ANDRADE, Vera Regina de. Dogmática Jurídica: escorço de sua configuração e identidade. Porto Alegre: Livraria do Advogado, 1996.

BARROSO, Ricardo Cavalcante. Considerações sobre o papel criativo-político do juiz na sociedade plural. [s. d.]. Disponível em: <http://www.escola.agu.gov.br/revista/2008/Ano_VIII_junho_2008/Considera%C3%A7%C3%B5es%20sobre%20o%20Papel%20-%20Ricardo.pdf>. Acesso em:  18 de maio 2010

 

BOBBIO, Noberto. Locke e o Direito Natural. Trad. Sérgio Bath. Brasília: UnB, 1997.
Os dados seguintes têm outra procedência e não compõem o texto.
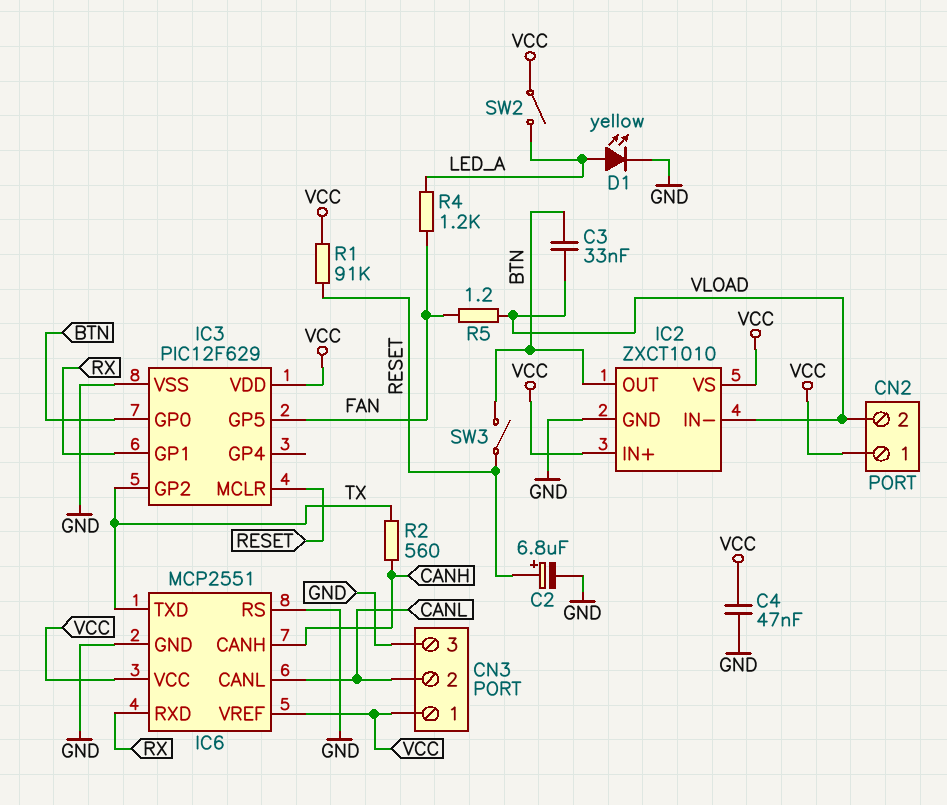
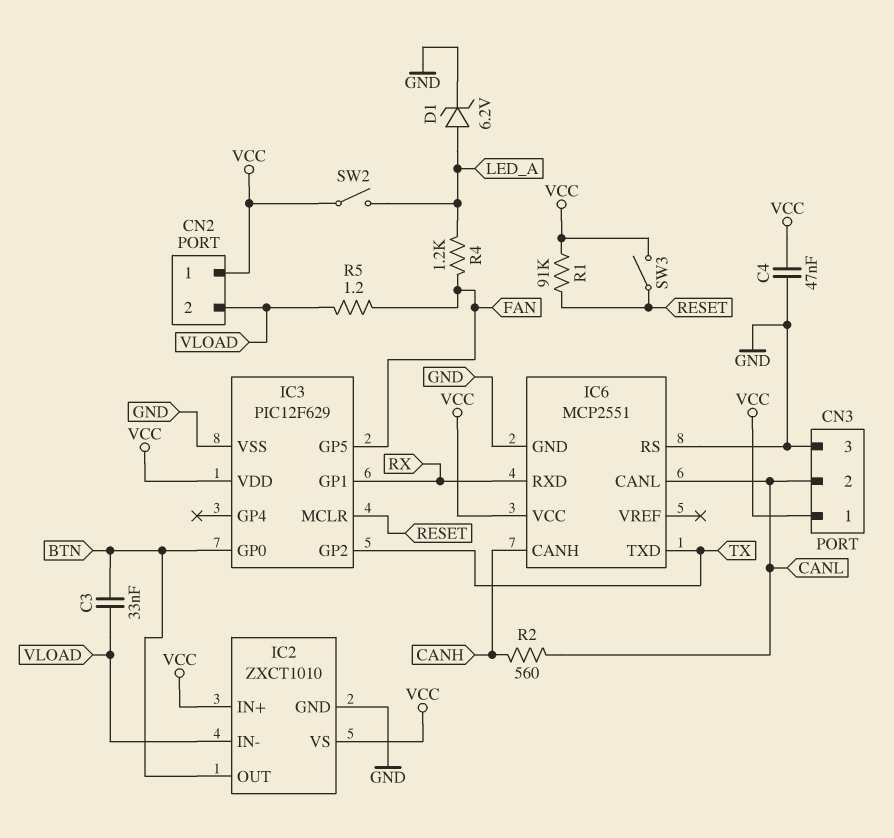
C2: 6.8uF (plus RESET, minus GND) -> none
D1: LED yellow (A LED_A, K GND) -> zener 6.2V (A LED_A, K GND)
IC6 pin VREF: VCC -> none
R2: 560 (CANH, TX) -> 560 (CANH, CANL)
SW3: switch (BTN, RESET) -> switch (RESET, VCC)

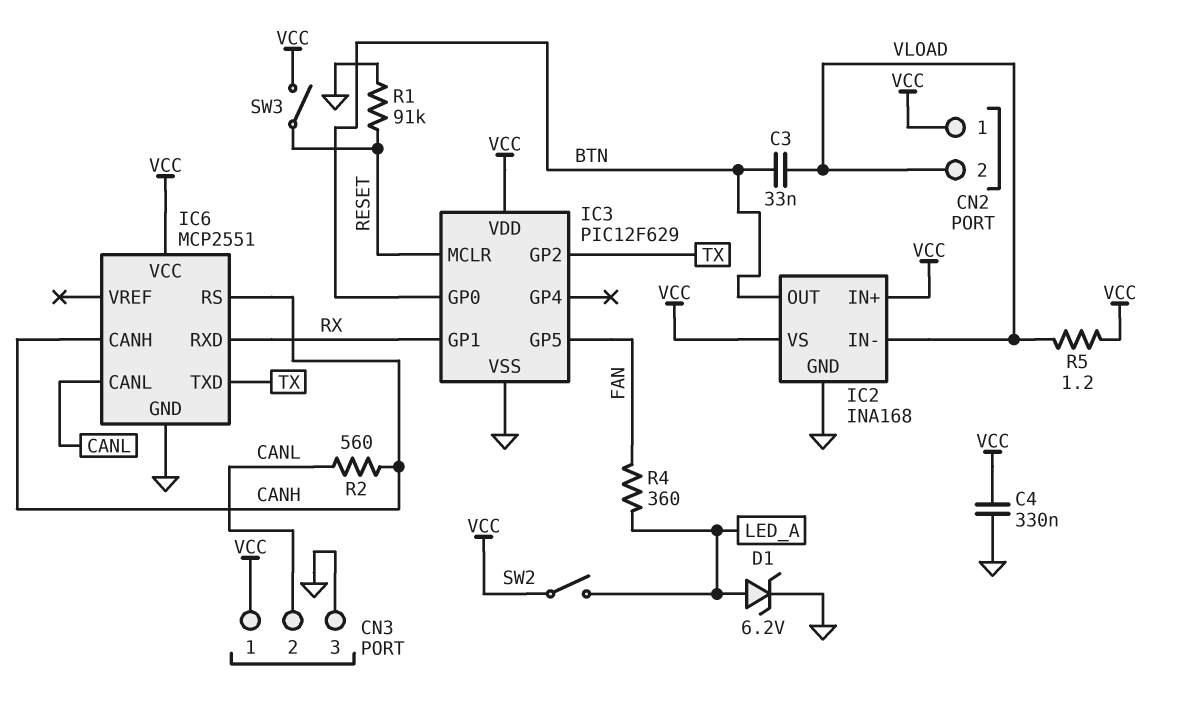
C4: 47nF (GND, VCC) -> 330nF (GND, VCC)
IC2: ZXCT1010 -> INA168
IC6 pin RS: GND -> CANH
R1: 91k (RESET, VCC) -> 91k (GND, RESET)
R4: 1.2k (FAN, LED_A) -> 360 (FAN, LED_A)
R5: 1.2 (FAN, VLOAD) -> 1.2 (VCC, VLOAD)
BRUTTI, Roger Spode. Arma de Fogo Desmuniciada. [s. d.]. Disponível em: <http://www.datavenia.net/opiniao/armadefogodesmuniciada.htm> Acesso em: 18 de maio 2010

OLIVEIRA, Régis Fernandes de. O magistrado e a atividade política. [s. d.]. Disponível em: < http://r2direito.uol.com.br/_site/artigos/artigo_default.asp?ID=27 > Acesso em: 18 de maio de 2010

FERRAZ JUNIOR, Tercio Sampaio. Introdução ao estudo do direito: técnica, decisão, dominação. 4 ed. São Paulo: Atlas, 2003. 

SAMPAIO, Tadeu Cincurá de Andrade Silva. Decisão judicial: um simples ato do juiz que constitui “a linha da vida” dos cidadãos. Revista Jus Vigilantibus,16 de junho de 2009. Disponível em: <http://jusvi.com/artigos/40489/1>. Acesso em: 4 de junho de 2010.



[1] Paper elaborado para a disciplina de Introdução ao Estudo do Direito II, ministrada pela profª. Luiza de Oliveira

[2]  Graduando do 2º período de direito vespertino na Unidade de Ensino Superior Dom Bosco – UNDB. 

[3]  Graduando do 2º período de direito vespertino na Unidade de Ensino Superior Dom Bosco – UNDB.